Ultimately, if you’re writing for yourself, your truth will shine through, and thus attract readers. So go at it from that angle: write for yourself, rather than trying to pinpoint your audience and write for them. If you try to guess what’s in demand, what’s popular, you will lose your authenticity, and your writing will come across as false. Write for yourself and you’ll find your audience

Writing Tips

November 1, 2013, 4:06 pm

Writing Tips

In my role as teacher, I have shared these tips with students:

WRITING IS EXERCISE FOR YOUR BRAIN.  Some writers might be lucky enough to have ideas just pop into their heads.  For me, I have to decide to write.  This means, making the conscious effort to put my brain in a writing mode.   For me, my brain is usually “idling,” like a car: it’s on but it’s not really moving.  When I’m ready to write I have to tell my brain: think about this!  When I do this: actually put my thinking cap on, I can feel my brain change; it goes to a deeper level.  Almost always, I come away some nugget I can work with.
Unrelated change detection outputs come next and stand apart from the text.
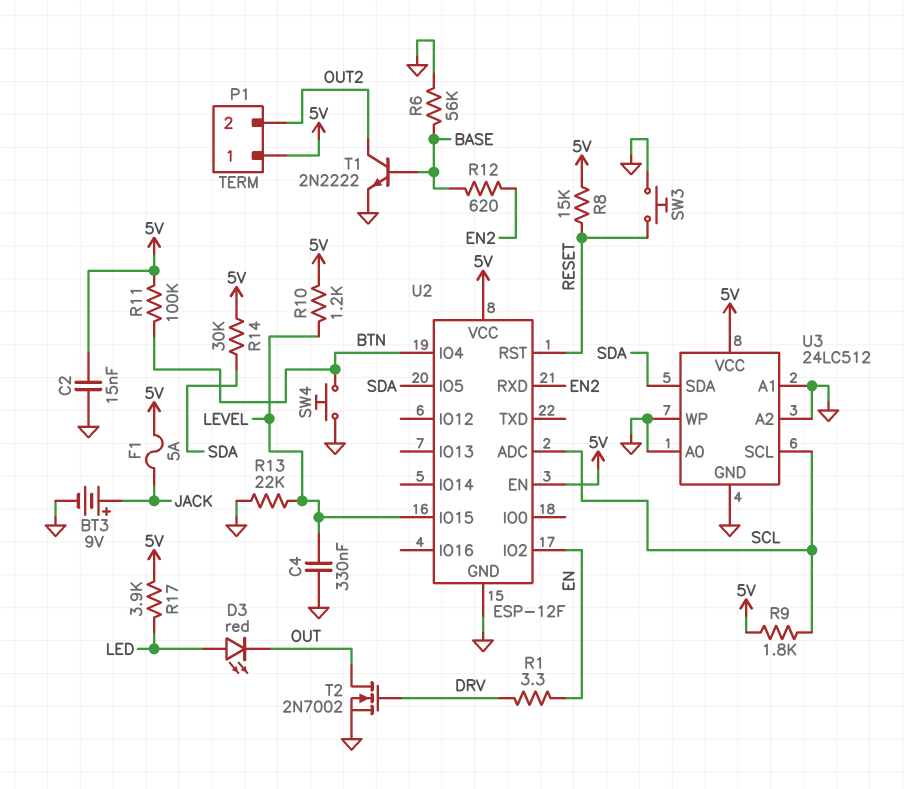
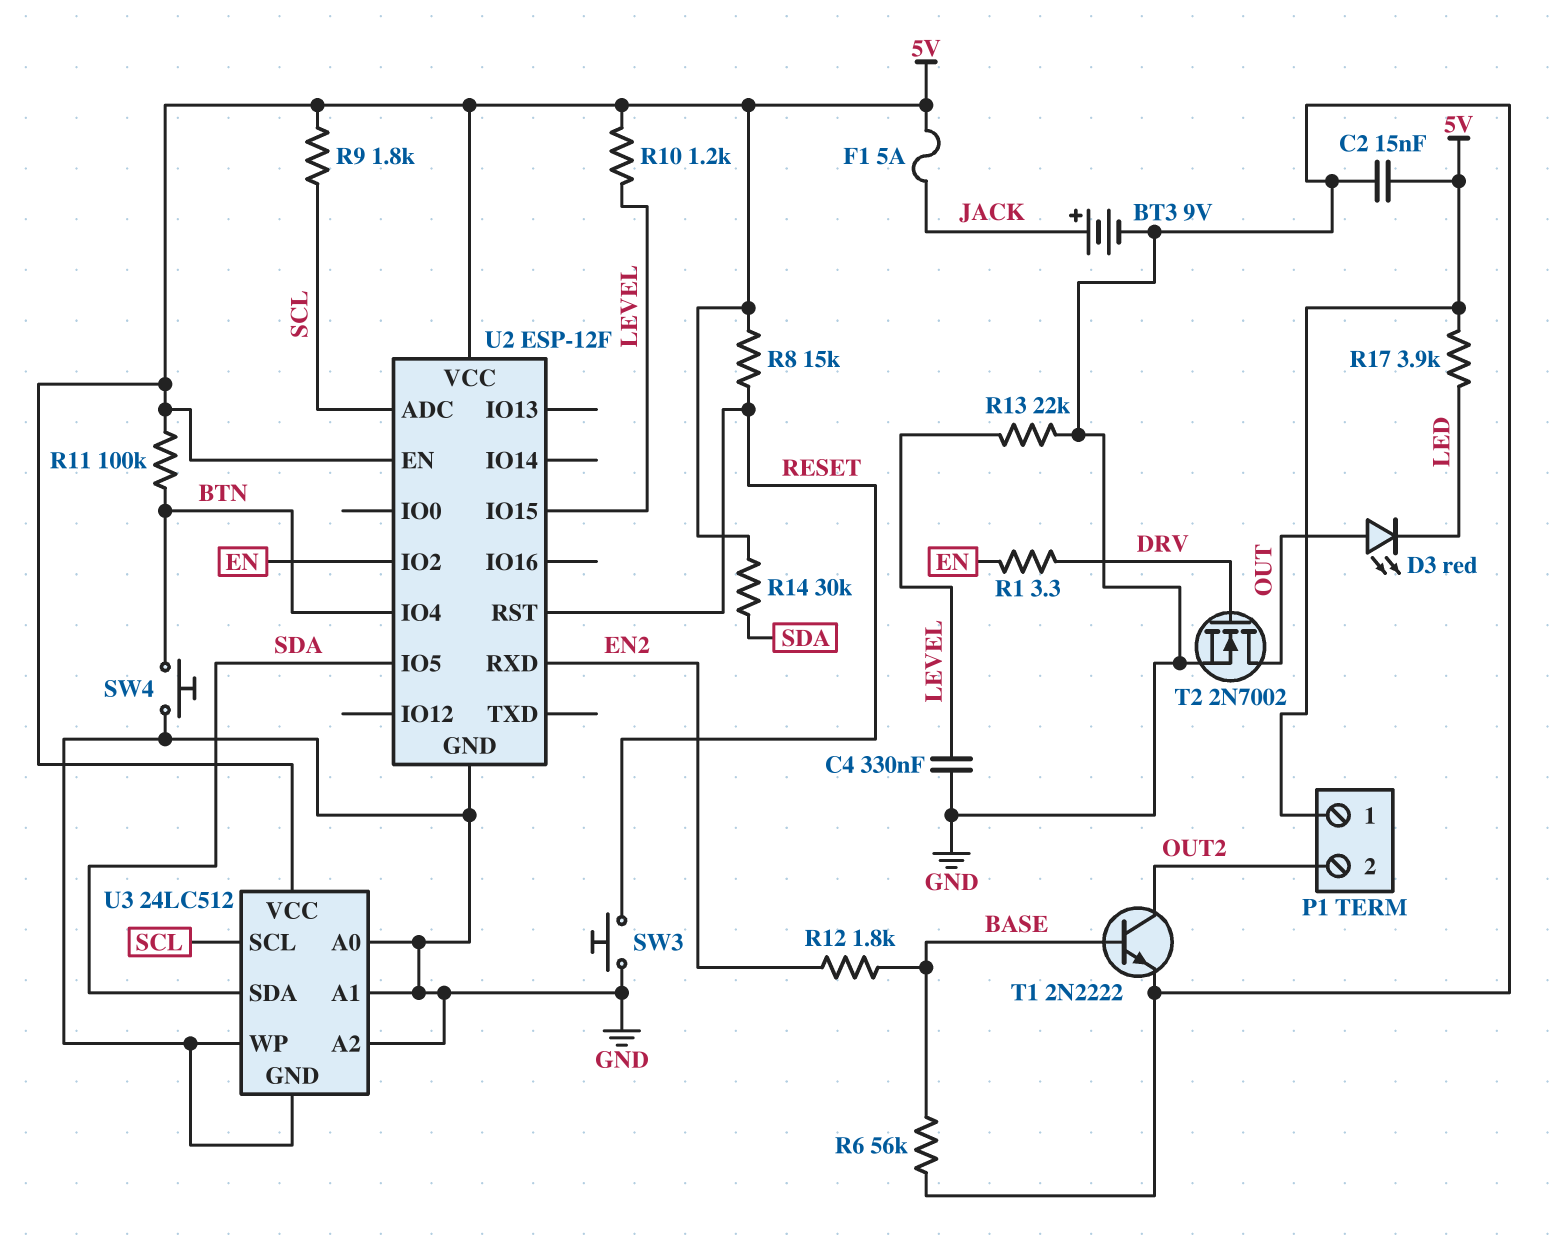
D3: LED red (A LED, K OUT) -> LED red (A OUT, K LED)
R12: 620 (BASE, EN2) -> 1.8k (BASE, EN2)

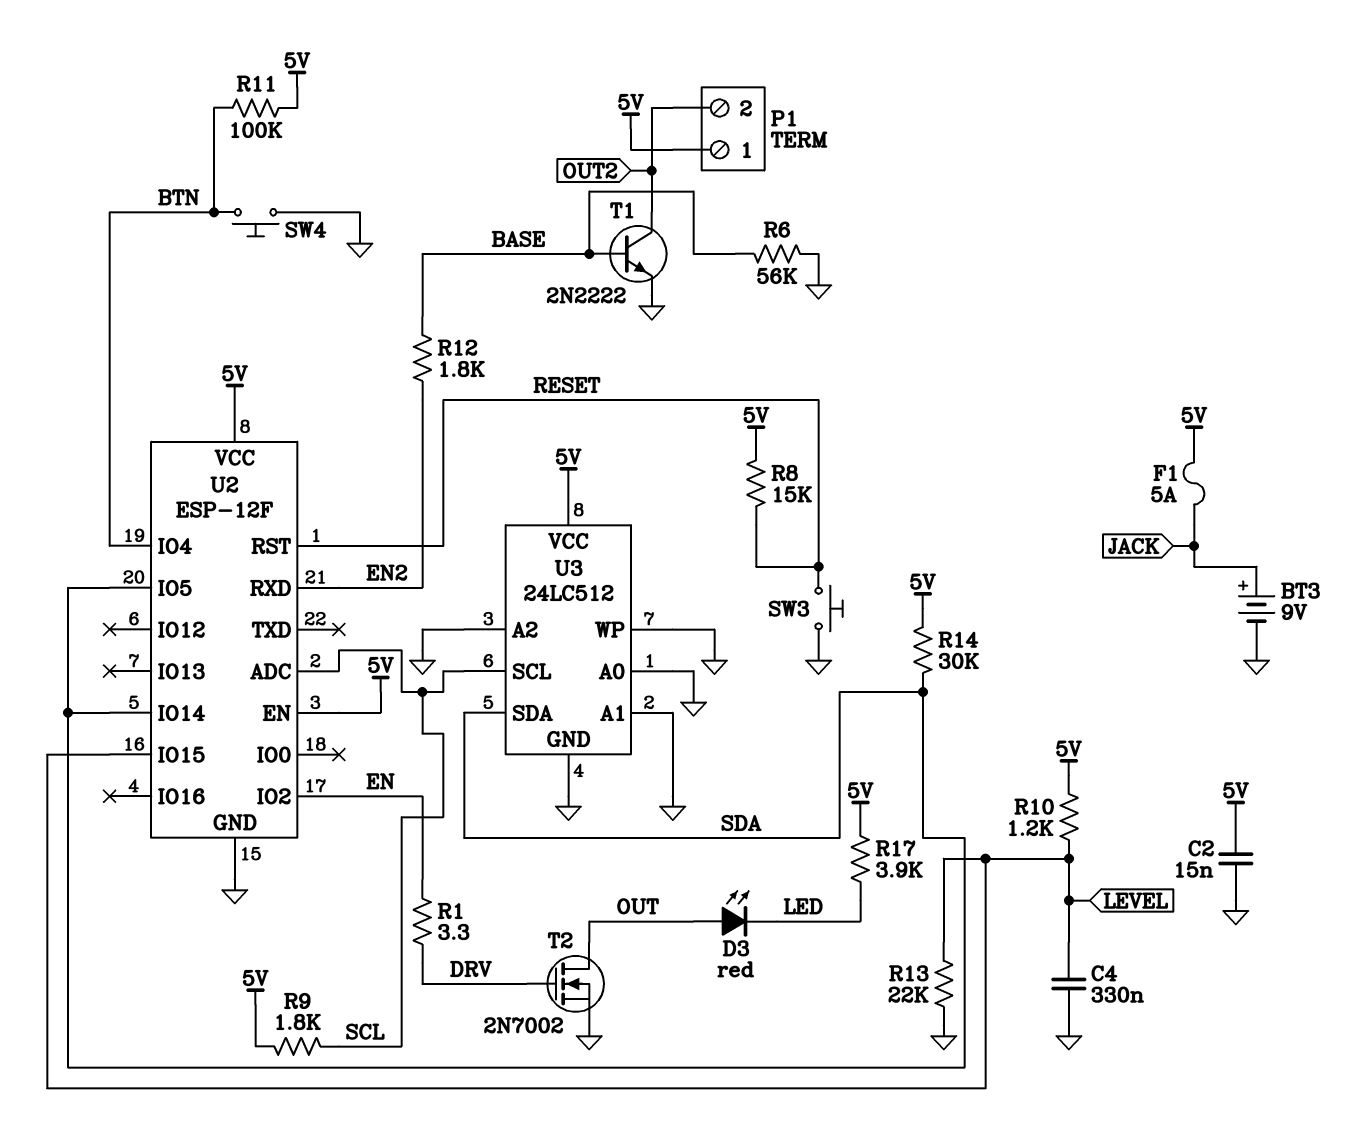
U2 pin IO14: none -> SDA

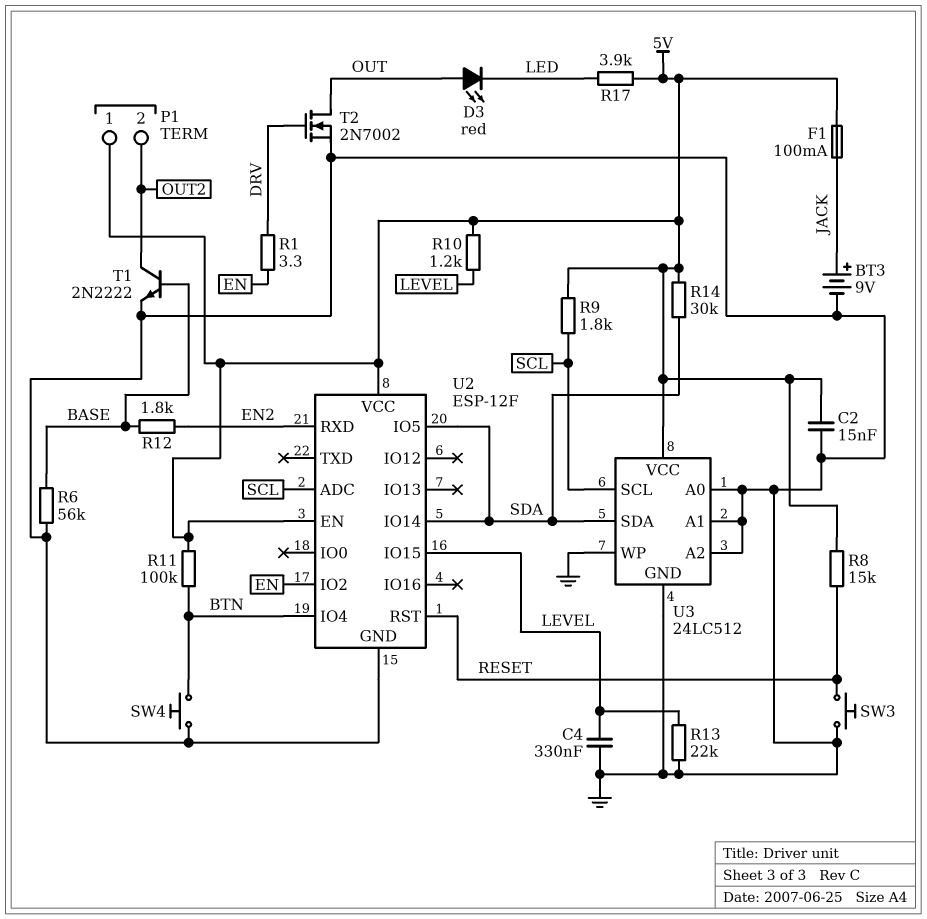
F1: 5A (5V, JACK) -> 100mA (5V, JACK)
WRITE IN THE MOST BASIC TERMS.  Do NOT take the time to come up with the perfect word or the perfect image.  If you’re imagining an old gnarled tree swaying its bare limbs in the dark gray of a storm and at the moment all you could think to write is: It was dark and there was a scary big tree, then write that.  You will have many opportunities to come back and work the magic of words and phrasing.  What you don’t want is to lose the image you have in your mind.  You want to be able to recall that dark afternoon with the tree.

WRITE BIG – Delete nothing at first.  Save everything, you never know when you might need it.  On your laptop, create a file that’s called: “extra” or “dump” or “deletions.”  One day you might decide to cut an entire paragraph because you don’t think it’s serving your main theme and that’s great, you want to pare down your writing but you never know when you might need something you’ve deleted.

READ YOUR WORK THREE WAYS.  Use your laptop to create, move your text around, even edit.  It’s your main writing utensil.  But every now and then, print your story on paper and read it.  Your mind reads off of a computer much differently than it does off a piece of paper.  I ALWAYS find more edits when I’m reading off of paper rather than my computer.  THEN, and this is most important: read your story OUT LOUD.  There is a definite rhythm and poetry to how your writing sounds out loud.  On paper, you might not notice that two or three words together are fighting for the same sound.  Reading aloud also alerts you to word repetition.

REWARD YOURSELF FOR GOOD WRITING.  Each day when you pull up your work, before you dive into the parts that need work, reward yourself by reading a paragraph or sentence that you think came out really well.  It will put your mind in the right spot, make you think: oh, yeah!  I can do this.  Let’s write more like this.

LET YOUR WRITING SIT.  Whenever possible, let your writing sit.  When you let it sit for a day or two and then come back to it, you see all sorts of things that you had missed previously, and new ideas flow forth.